The problem, of course, is that these people are also affecting, and in some cases controlling, the levers of government. And this, Kahan says, is where identity-protective cognition gets dangerous. What’s sensible for individuals can be deadly for groups. "Although it is effectively costless for any individual to form a perception of climate-change risk that is wrong but culturally congenial, it is very harmful to collective welfare for individuals in aggregate to form beliefs this way," Kahan writes. The ice caps don’t care if it’s rational for us to worry about our friendships. If the world keeps warming, they’re going to melt regardless of how good our individual reasons for doing nothing are.
To spend much time with Kahan’s research is to stare into a kind of intellectual abyss. If the work of gathering evidence and reasoning through thorny, polarizing political questions is actually the process by which we trick ourselves into finding the answers we want, then what’s the right way to search for answers? How can we know the answers we come up with, no matter how well-intentioned, aren’t just more motivated cognition? How can we know the experts we’re relying on haven’t subtly biased their answers, too? How can I know that this article isn’t a form of identity protection? Kahan’s research tells us we can’t trust our own reason. How do we reason our way out of that?
The place to start, I figured, was talking to Dan Kahan.
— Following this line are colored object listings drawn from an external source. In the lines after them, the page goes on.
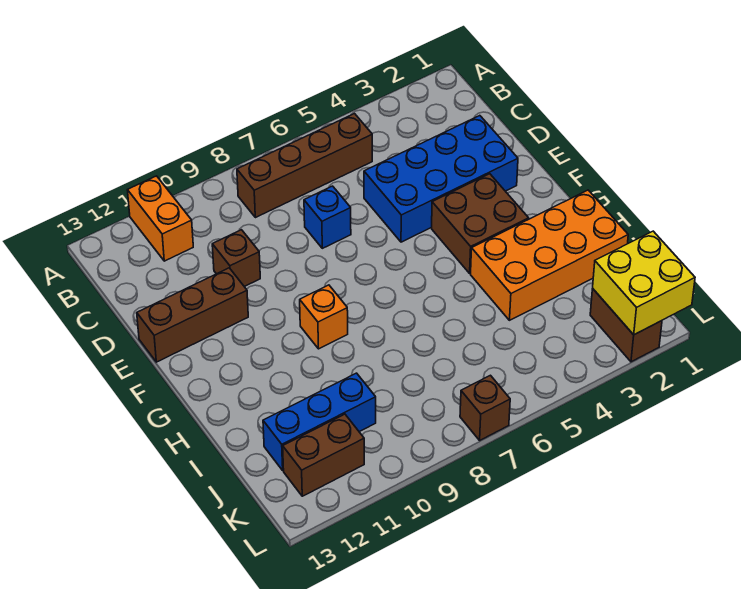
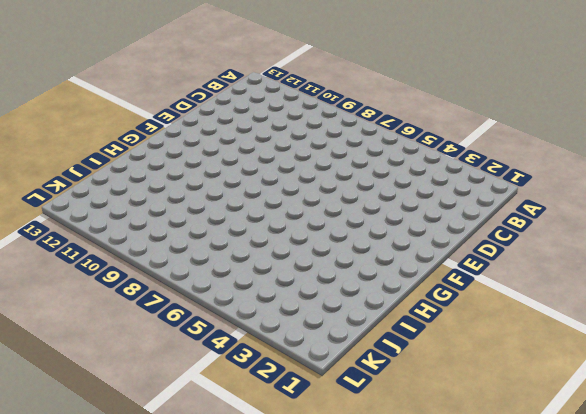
none -> orange brick A11:B11 level 1
none -> brown brick B5:B8 level 1
none -> blue brick D2:E5 level 1

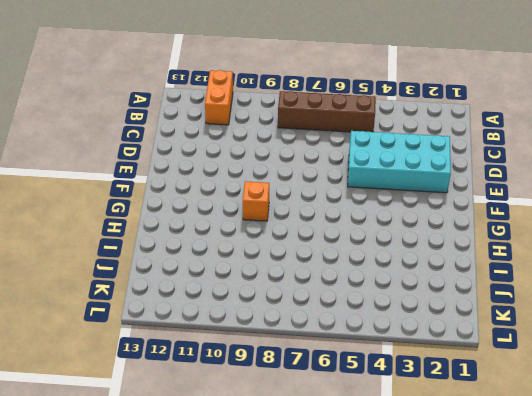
cyan brick D2:E5 level 1 -> blue brick D2:E5 level 1
none -> blue brick D7 level 1
none -> brown brick D10 level 1
none -> brown brick E11:E13 level 1

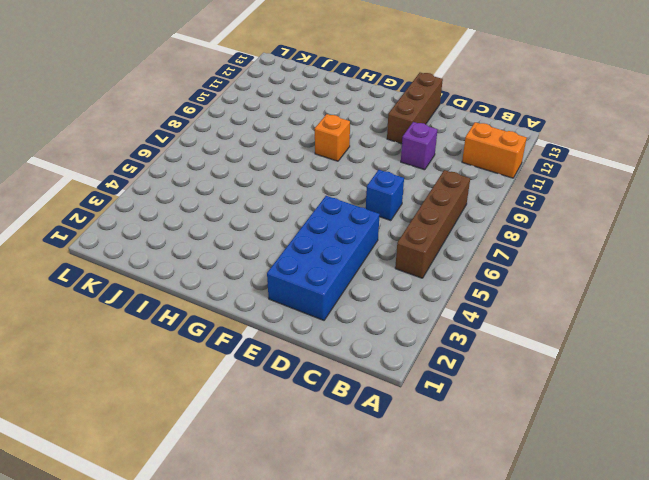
purple brick D10 level 1 -> brown brick D10 level 1
none -> brown brick F3:G4 level 1
none -> orange brick H1:I4 level 1
none -> blue brick J10:J12 level 1

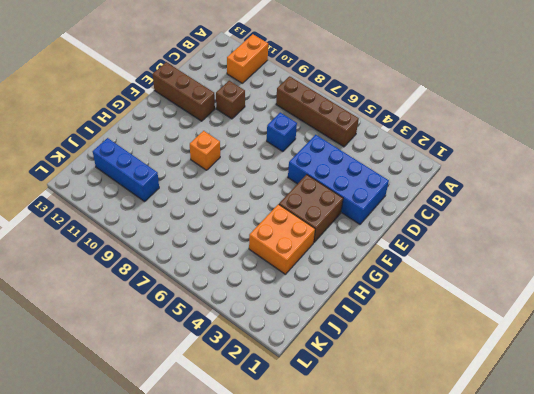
orange brick H3:I4 level 1 -> orange brick H1:I4 level 1
none -> brown brick K2:L2 level 1
none -> brown brick K11:K12 level 1
none -> brown brick L7 level 1

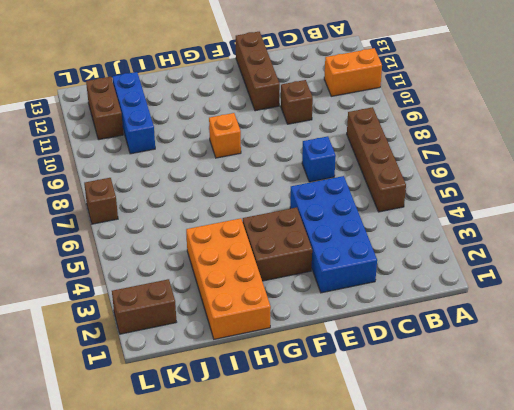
none -> yellow brick K1:L2 level 2

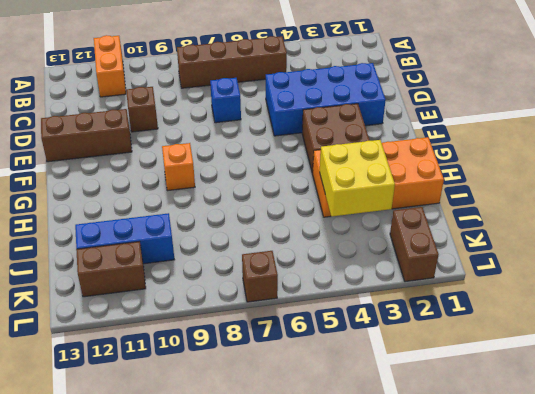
yellow brick I3:J4 level 2 -> yellow brick K1:L2 level 2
I expected a conversation with an intellectual nihilist. But Kahan doesn’t sound like a creature of the abyss. He sounds like, well, what he is: a Harvard-educated lawyer who clerked for Thurgood Marshall on the Supreme Court and now teaches at Yale Law School. He sounds like a guy who has lived his adult life excelling in institutions dedicated to the idea that men and women of learning can solve society’s hardest problems and raise its next generation of leaders. And when we spoke, he seemed uncomfortable with his findings. Unlike many academics who want to emphasize the import of their work, he seemed to want to play it down.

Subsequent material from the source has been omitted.